Действие восьмое. Гекатомба, или Артемон не ищет, но тоже находит то, что искал
То были словно копи душ усопших.
Чудо разом хмель посбило.
9 декабря 312 года о. Х. Ближе к вечеру.
Страна Дураков, междоменная территория. Законсервированная военная база «Graublaulichtung».
Сurrent mood: lonely/адын, савсэм адын
Current music: John Milton Cage — 4′33″(quatum satis)
— Образ твой, мучительный и зыбкий… мучительный и зыбкий… — повторял Артемон мандельштамовскую строку, исступлённо вдыхая сладкий запах мальвининых труселей. Всё тщетно: сладок-то был он сладок, но проклятая кислинка забивала весь букет и сбивала возбуждение.
Наконец, несчастный, неудовлетворённый, потерявши терпенье, он вскочил и в ярости зашвырнул не оправдавшую доверия тряпочку в дальний угол. И на́лил себе ещё коньяку. И немедленно выпил.
Пёс вообще-то понимал, что перебирает с алкоголем. Однако что ему оставалось делать? делать-то что? Нет, правда?

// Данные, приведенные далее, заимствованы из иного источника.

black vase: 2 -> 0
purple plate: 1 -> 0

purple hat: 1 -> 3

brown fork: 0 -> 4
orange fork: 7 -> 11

Началось всё седьмого. Мальвина предприняла очередную попытку штурма нижних этажей. На этот раз она попыталась разблокировать колодец центрального барабана на втором уровне. Она часами сидела с закрытыми глазами, управляя полчищами муравьёв и гусениц, которые просачивались в какие-то дырочки и щели, прогрызали изоляцию, ползли вдоль коммуникационных каналов. Наконец, каким-то совсем крохотным вошкам и блошкам удалось проникнуть на минус второй этаж, добраться до центрального барабана и даже — чудом, не иначе — зажечь там свет. После чего выяснилось, что колодец заблокирован не только электронным замком, но и простейшей железной щеколдой, намертво приржавевшей к крышке люка.

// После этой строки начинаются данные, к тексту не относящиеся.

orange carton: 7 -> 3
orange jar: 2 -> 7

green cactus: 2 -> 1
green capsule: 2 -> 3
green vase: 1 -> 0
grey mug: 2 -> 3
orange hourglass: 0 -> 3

Мальвина не сдавалась. Отдохнув и отоспавшись — в смысле: одна, без Артемона — она предприняла атаку на дверь в коридор 2-Г. После изнурительной шестичасовой работы гусениц, жуков-точильщиков и муравьёв-листорезов удалось расшатать плохо сидящий кабель, который Артемон смог выдернуть и обрезать, а остатки пропихнуть обратно. В образовавшееся отверстие ворвались мыши-полёвки, которые своими лапками открыли замок. И что же? В трёхкомнатном блоке на том конце коридора обнаружился культурно-воспитательный комплекс: комната воинской славы (с полковым знаменем в запаянном прозрачном футляре), воспитательная (со скамьями для порки и кровостоком), а также помещение для личных бесед с начальством, с койкой, бидэ и чехлом от контрабаса, попавшим туда неведомо как. Пользы от всего этого было ноль. Так что Мальвина впала в меланхолию и запретила Артемону к ней приближаться. Во всяком случае, с обычными намереньями.
Что оставалось несчастному? Только одно. И даже этим одним у него заняться не получалось. Оставалось пить и кручиниться.
— Мы любим плоть, и вкус её, и цвет, и тяжкий, смертный плоти запах… — шептал Артемон, набулькивая себе ещё полста. Перед глазами уже плыло, зато обоняние обострялось. Он чуял всё — и оттенки пыли, и терпкий аромат собственного семени, когда-то излитого здесь (постыдно! напрасно!), и едкий пот на подушечках ног, и сами ноги, и, разумеется, коньяк, который своим ароматическим гулом наполнял комнатушку, как колокол гудящий. Это была почти невыносимая, почти тошнотворная смесь — и в то же время странно гармонирующая с охватившей пса душевной смутой, разладом, неустройством.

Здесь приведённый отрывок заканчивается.